The rest of the breads have also slowly become whole grain.  Bee in particular loves her white rolls and I do indulge her on occasion.  Overwhelmingly though, the kids choose, eat and enjoy the whole grains.   Even Adrian has made the switch from white bagels to whole wheat. 

Carbs don’t have to be the enemy. Over the course of a 5 year period we went from a family who ate tons of white bread, rice and pasta to a family that eats far less of all those things.  And when we do have them, they’re full of whole grain goodness.  It all starts with a loaf of bread.  You can do it too!

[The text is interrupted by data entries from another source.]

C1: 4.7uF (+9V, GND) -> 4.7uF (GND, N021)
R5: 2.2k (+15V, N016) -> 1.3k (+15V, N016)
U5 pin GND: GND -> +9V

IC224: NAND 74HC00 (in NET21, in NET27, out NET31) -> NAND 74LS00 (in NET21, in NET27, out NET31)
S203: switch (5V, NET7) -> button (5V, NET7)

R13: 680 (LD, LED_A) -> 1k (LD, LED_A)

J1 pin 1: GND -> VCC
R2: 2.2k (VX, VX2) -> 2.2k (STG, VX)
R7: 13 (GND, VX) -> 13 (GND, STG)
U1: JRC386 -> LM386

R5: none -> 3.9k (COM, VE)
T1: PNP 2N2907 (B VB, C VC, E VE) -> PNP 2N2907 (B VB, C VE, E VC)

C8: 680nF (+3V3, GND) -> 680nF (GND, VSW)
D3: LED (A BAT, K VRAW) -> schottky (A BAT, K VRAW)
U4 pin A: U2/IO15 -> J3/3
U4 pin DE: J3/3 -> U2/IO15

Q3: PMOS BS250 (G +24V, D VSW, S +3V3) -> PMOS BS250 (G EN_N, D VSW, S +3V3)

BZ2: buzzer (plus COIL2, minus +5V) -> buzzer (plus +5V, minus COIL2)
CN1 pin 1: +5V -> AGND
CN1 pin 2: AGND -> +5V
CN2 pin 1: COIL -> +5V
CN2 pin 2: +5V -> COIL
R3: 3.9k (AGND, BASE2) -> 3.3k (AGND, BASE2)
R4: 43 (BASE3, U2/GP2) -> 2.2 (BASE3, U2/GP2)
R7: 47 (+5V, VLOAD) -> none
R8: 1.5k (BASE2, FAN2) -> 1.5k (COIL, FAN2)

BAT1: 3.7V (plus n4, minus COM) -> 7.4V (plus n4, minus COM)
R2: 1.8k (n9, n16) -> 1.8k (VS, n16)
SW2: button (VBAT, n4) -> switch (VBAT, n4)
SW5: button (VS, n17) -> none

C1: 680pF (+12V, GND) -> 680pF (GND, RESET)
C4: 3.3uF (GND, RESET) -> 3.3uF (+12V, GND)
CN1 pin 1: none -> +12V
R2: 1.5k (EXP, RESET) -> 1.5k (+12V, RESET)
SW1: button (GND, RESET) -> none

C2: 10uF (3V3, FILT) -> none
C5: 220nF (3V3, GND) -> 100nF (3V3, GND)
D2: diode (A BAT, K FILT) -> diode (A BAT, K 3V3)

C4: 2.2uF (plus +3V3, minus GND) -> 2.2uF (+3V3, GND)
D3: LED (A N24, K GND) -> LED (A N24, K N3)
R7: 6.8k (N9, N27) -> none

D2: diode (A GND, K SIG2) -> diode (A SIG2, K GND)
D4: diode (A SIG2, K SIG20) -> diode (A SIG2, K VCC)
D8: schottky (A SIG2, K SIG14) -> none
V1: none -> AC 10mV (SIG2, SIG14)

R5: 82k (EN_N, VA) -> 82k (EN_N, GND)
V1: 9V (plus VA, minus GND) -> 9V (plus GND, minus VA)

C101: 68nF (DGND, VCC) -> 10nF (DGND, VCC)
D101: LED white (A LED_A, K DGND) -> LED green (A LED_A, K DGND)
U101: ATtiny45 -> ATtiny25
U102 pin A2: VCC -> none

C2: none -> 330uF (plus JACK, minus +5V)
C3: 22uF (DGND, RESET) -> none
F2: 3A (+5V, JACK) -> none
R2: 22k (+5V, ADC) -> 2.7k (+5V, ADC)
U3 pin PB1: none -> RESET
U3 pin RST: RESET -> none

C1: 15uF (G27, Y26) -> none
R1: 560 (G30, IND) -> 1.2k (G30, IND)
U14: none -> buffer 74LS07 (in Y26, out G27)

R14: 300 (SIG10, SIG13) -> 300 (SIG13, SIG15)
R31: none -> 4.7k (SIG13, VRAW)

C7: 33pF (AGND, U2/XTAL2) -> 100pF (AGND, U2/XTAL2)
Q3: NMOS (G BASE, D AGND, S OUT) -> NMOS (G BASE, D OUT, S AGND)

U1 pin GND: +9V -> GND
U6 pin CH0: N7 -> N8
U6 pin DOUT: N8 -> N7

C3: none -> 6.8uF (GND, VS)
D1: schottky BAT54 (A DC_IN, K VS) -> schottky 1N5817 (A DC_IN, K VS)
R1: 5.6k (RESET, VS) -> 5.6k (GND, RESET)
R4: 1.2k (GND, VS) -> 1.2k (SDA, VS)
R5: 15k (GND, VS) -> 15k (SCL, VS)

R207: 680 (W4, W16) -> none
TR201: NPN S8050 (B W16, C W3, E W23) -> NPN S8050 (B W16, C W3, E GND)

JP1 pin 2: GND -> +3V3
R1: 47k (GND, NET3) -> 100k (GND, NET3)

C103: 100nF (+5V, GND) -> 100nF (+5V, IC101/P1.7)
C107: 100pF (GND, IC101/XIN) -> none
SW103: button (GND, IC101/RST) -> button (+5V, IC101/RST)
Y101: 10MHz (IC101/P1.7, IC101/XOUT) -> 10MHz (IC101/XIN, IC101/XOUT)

Through conversations with my friends, I’ve been considering how my family eats lately.  A decade ago I never could have guessed so many healthy habits would be entrenched in our lifestyle.  I figured it wouldn’t hurt to write about some of the things we do and how we got here.


Of course I have to preface it with a warning.  We do not have a perfectly healthy diet and we never will.  I don’t know anyone who does it 100% right all the time and I have no interest in being one of those.  We enjoy our food.  We still intentionally make some really unhealthy choices sometimes.  I’m not writing this cause I have all the answers.  I’m just going to talk about the positive changes we’ve made in our overall habits.  No one should take this as ‘healthier than thou’. 


So to kick this off I’m going to talk about one of the biggies. About 5 years ago we gave up the more traditional fast food joints.   McDonalds, Burger King, Wendy’s, KFC, Taco Bell, etc.  

Prior to that we frequented these types of places several times a week.  My husband worked in NYC and it was a cheap, easy meal at lunch.  I drove Adrian to and from school half an hour away so many days the girls and I would be stuck out in the middle of the day.  It wasn’t worth the trip home because we’d have to turn right around to go back out to get Adrian.  We spent many days at the mall and a couple times a week we’d get fast food for lunch.

There were also the trips to Grandma’s house on weekends where we thought nothing of stopping to pick up fast food dinner on the way.  Then, of course, Grandma was more than happy to pick them up Happy Meals and Frosties.  We ate fast food a lot.

The breaking point came about the time we moved and several factors played into our decision to give it all up.  The whole family had been sick multiple times from fast food chicken.  Not fun.   Our new house was far enough away from the fast food places that giving it up at dinner was a no brainer anyhow.  Since we lived close to Grandma, there weren’t any more long trips to make.  My husband began working from home and I began homeschooling the girls so we were all home at lunch time together.

It was easy enough to simply fall away from using fast food with all those changes.  And it all gave me the notion that we could simply give it up for good.  So we did.  We made the new rule that we would not eat at any of the major fast food chains.

 I won’t say that my kids were thrilled.  Or even my husband.  No one likes absolutes 😛  But I can honestly say I never once regretted making that choice for my family.

And now?  Well, we break our rule on vacation sometimes (there aren’t a lot of choices at the airport).  But honestly, we’ve been away from it all for so long that even the kids will tell you that ‘that’ food makes them feel sorta cruddy when they eat it.  And it doesn’t taste all that good either.

We still occasionally get fast food, but we keep to a few restaurants that make our exception list:   Five Guys (I did tell you we were far from perfect eaters, right?) and Moe’s are two we’ll spring for on very rare occasions.  I know the food isn’t really better than all the big chains on our no-no list,  but I’m convinced the fact that our approved list is so short is part of what helps keep us on track.  We have an out for when we need it but we can keep our committment to staying away from all those other chains. 

Improving the way our family eats happens by changing just one bad habit.  If this is one you want to change for your family, I encourage you to make your short list of approved ‘fast food’ places and ditch the rest.  It’s worked for us.